This is a repost of an article that first appeared here in May 2010. Recently I have been working with clients who are struggling with congregations who want the pastor to be a 'chaplain' care-taker of the congregatio, while the leadership recognizes the need for a more transformational leader. In December 2011, I enjoyed a fruitful exchange of posts with the current editor of Christianity Today, Mark Galli on about the chaplains vs. leaders discussion. Those posts can be found here, Mark's response here, and my response to his response here.
I tend to think of myself as a “Take the Hill” kind of guy. I like a challenge. I tend to think of myself as leading “a band of brothers (and sisters)” on an offensive to spread the Kingdom of God. I get all inspired by “Henry V”-type speeches about charging “once more into the breach.” I resonate with the idea of a pastor as a “leader of a mission.”
One of my colleagues is really different than I am. Maybe it’s because he’s had enough of “challenging the troops.” Maybe he’s seen enough pain in lives and congregations to be skeptical of the kinds of ‘charges’ that pastors like me seem to relish. My colleague has been called to minister to a church that is in the middle of a retirement home. He tells me with a sigh of great satisfaction that he spends his days, “hugging and kissing, teaching and ministering to some of the greatest saints you’ll ever meet.” Sometimes I am jealous of him and I get the sense that sometimes he thinks he’s supposed to be more like me.
I take the hill, he cares for grandma. And mostly I think that most of us assume that these are two different types of pastoral ministries. It is common to hear talk about the differences between “missional” ministry and “chaplaincy”; about “leading” vs. “care-taking”; about “church renewal” vs. “church hospice”. And in some ways, the distinction is really apt. But in other ways, I think those distinctions reveal both our own projections about ourselves and a convenient way to avoid what is true about all churches. Here’s the reality as I see it: We all have “hills to take” and all of our churches are filled with ‘grandmas’.
None of us who are in leadership of churches get the luxury of a single-focused call no matter how important we think it is. No pastor is only a chaplain to a fellowship of saints, a preacher of the gospel, a teacher of the theology, an administrator of a church, or a “leader” of the most fit, trained, and motivated “spiritual warriors” Pastoral ministry, if done well, is always about a myriad of oftencompeting roles. Our call is to further the mission of the Kingdom of heaven, to expand the proclamation and demonstration of the Gospel, with the very people whom God has given us. The church is both a mission AND a family. It is both something to do and something that has intrinsic value even when nothing is being accomplished. It is a complex web of paradoxes to manage and competing values to live out.
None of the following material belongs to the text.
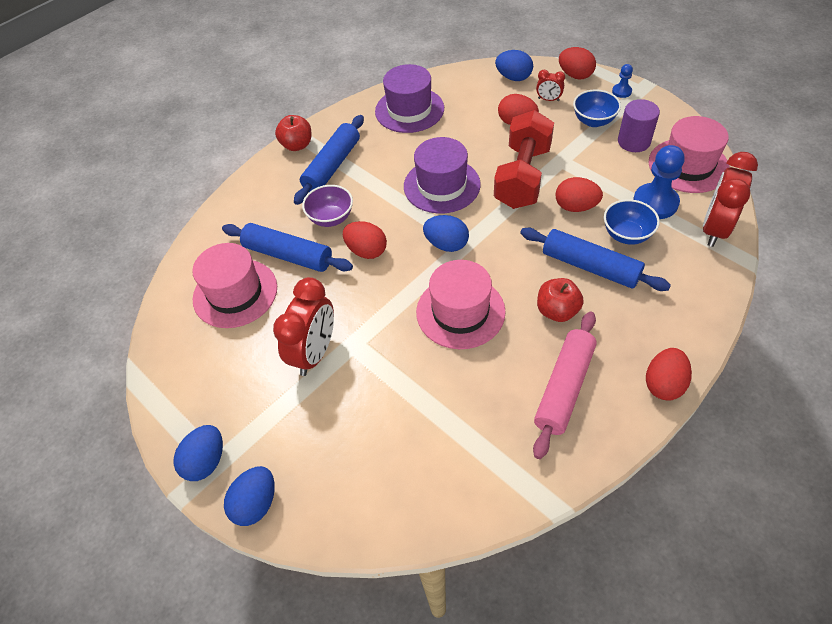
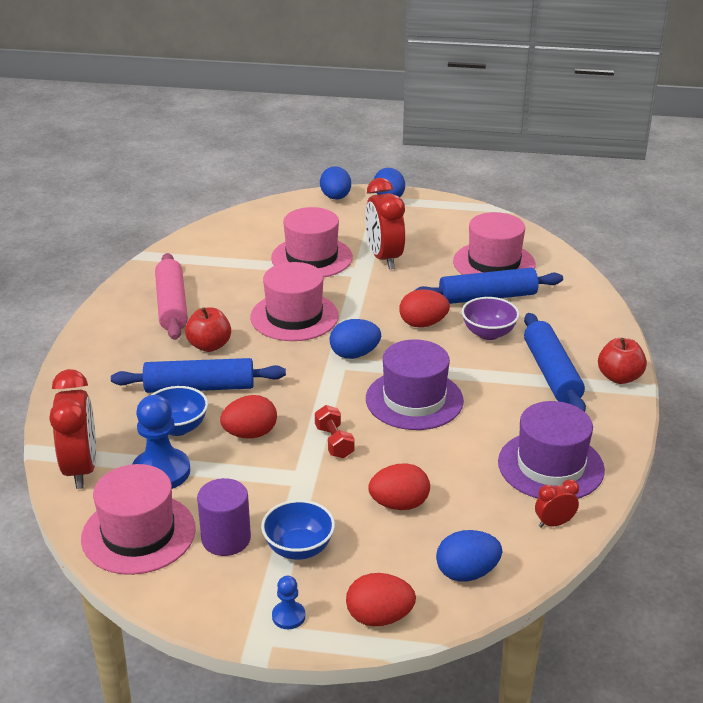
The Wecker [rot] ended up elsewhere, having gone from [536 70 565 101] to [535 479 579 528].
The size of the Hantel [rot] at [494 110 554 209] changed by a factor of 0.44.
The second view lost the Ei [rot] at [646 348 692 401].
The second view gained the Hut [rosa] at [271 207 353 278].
It’s one thing to imagine being the leader of a mission if you get to personally select, train, and deploy the most able and eager. It’s another thing to accomplish the same mission with whoever happens to be given you regardless of ability (or even interest) in the task. It’s one thing to create a church family that loves each person just as they are, and another to try to inspire and equip that people to take on a challenge that will require it to change, grow, and expend resources that it may not even have currently.
We have to love the kindly grandmas and grandpas, cute little children, cranky aunts and uncles, over-committed brothers and sisters, and sometimes-irascible and often-inspiring teenagers with whom God has called us to be “spiritual family” and then we have to try to motivate that group to work, sacrifice, give and take on the responsibilities of furthering the mission of the Kingdom in our local community and beyond. We are a family that wants to sit cozy by the campfire together that has to get up and charge the hill (at potentially great cost).
To me this is the most demanding aspect of being a pastor: The complexity of it all. We pastors live in an emotional field filled with competing values. I often remind my church that in this way, we are like a “family business.” We love, care, and value each other with a kind of unconditional love and, at the same time, we need to make decisions based on the conditions of what will further the spiritual “bottom line” of furthering our mission as a church.
This daily dealing in competing values is the tough terrain of pastoral leadership. We are all called to take the hill with grandma. And we can’t neglect either. The church is BOTH a mission and a family. And holding that tension and leading a church that is faithful to both mission and family is indeed the challenge for most of us.